I needed to poke the holes in the firewall for the items I have on hand before the firewall pad is fitted. I decided to start with the hood release.
I didn't want the cable hanging low in the passenger compartment. I knew the cable had to run high and to the outside. The hood hinge and spring assembly were installed to check for a good spot. Originally, the side of the cowl looked promising. Installing the spring and hinge put an end to that idea. As luck would have it, almost as if Chevrolet had planned it, the hinge bracket has a half round relief which is perfect for the cable to go through.
On the back side a bracket was in the way. Quick work for the cut off wheel and air saw!
I took vacation today and tomorrow. Got up early. Went to a garage sale with my wife. Then we went to a fireplace and patio store to look at fireplace inserts (the next big house project - can't wait!). After that, 2 home improvement stores and 4 antique stores. A late lunch and then a real late start on the car.
While some things went well, it was a trying day.
Starting out, the "stabilizer rod" was an easy bend. While the welds aren't very pretty, they have good penetration into the rod while not creating a huge hump inside the channel. I got good penetration with virtually no clean up. I am happy.

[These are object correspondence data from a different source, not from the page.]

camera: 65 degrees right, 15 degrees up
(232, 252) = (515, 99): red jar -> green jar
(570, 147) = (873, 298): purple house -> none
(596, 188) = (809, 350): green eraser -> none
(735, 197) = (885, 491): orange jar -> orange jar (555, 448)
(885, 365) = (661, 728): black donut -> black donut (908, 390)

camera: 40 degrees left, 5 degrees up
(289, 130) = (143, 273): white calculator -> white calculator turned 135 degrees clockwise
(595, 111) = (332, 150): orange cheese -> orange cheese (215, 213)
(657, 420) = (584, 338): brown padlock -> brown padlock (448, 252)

The window installed fairly easily using the setting tape and a dead blow. Since I measured and re-measured and set the channels and the power unit, at this point I am thinking it is going to be an early night.
Of course, that's when the wheels came off. The window would not go up without my pushing it while applying power to the power unit. I adjusted, adjusted, and adjusted again. I took it all apart. Cleaned and lubed the power unit. I tweaked the "stabilizer." I put it all back together only to realize a marginal improvement. To be truthful, it probably was a wishful thinking improvement!

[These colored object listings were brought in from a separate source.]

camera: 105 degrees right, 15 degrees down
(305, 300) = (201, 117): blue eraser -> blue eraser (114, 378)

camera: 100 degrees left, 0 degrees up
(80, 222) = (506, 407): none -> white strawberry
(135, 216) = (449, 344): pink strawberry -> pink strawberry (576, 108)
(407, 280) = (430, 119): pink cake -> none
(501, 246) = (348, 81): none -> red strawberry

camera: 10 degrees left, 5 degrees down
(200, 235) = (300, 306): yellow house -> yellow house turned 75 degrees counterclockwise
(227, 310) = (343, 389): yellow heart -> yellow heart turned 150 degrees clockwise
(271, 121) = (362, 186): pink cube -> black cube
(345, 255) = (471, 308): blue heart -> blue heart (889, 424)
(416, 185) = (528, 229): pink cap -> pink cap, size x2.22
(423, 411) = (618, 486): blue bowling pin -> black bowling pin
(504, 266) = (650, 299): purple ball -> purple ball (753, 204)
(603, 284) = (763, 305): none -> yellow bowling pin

I was beginning to wish I had kept the vent wing and the stock regulator. I was afraid I was going to have to pay to have the doors fixed. I began to wonder how well the AC would work with no windows. It was getting to me!
Then, with the window up (still requiring me to push it), I loosened the top bolt. The top of the power unit popped to the rear of the door about 1/8". I tightened it down and tried it. It worked! It is not 100%, but it was great to jump from less than 10% ot the high 90's. A little tweaking and I should be there. Then all I have to do is transfer the latest knowledge to the passenger door. Another day. Tomorrow I work on the firewall pad and the AC unit.
Wednesday night after work I prepped the door for the window.
The channel was glued in place. I couldn't find the sweep material so I cut up a short section of channel for now. All of the channel and sweep at this point is sacrificial. Once everything is just so, it will all be ripped out for paint. Brand new stuff will be purchased, cut, trimmed, and installed.
On the passenger side, I cut the interior window surround in one place. It now has a hump I have to address. On the driver's side, I used two cuts and worked the piece a little bit more before welding. More time for two welds and more time for the prep before welding. However, the part is basically straight and will not require anywhere near the finish work the passenger side is going to take.
Tonight the "hump" welding was finished. The last spot weld hole was also filled. Other than some minor tweaking, this is done.
I mounted the latch release and the window regulator to determine how far the Autoloc switch would need to extend from the door. I had previously contemplated this on the other door and hadn't done anything. There are three levels of sheet metal in this area. I expected to do a lot of sheet metal work. After measuring, I determined the panel forward of the existing hole was the correct height. I decided there was no reason not to move the location slightly forward. The holes were drilled and the switch test fit. The door panels are going to be custom items, so this should work well. And, it is going to save me a bunch of custom metal work. All I have to do now is fill the old holes.
The top section was completely welded before starting on the lower section. I did it this way so any shrinkage would not affect the measurements on the lower section. This required a lot of hammer and dolly work, welding, and grinding.
Once the top section was welded down to the bottom of the door pull mounts, the hole pattern was laid out. There are five slotted holes for the motor mount and two large holes for access to the window mounting bolts. The holes were drilled and the slots were cut.
More welding and grinding. I almost got it done. I still have to cut out the filler piece for the front gap and weld it in. With the holiday upon us, it will probably be Wednesday before I get this welded in. The power unit was fit several times during the welding and grinding process, so once the welding is complete, I have high hopes of getting the window functioning rather quickly afterward.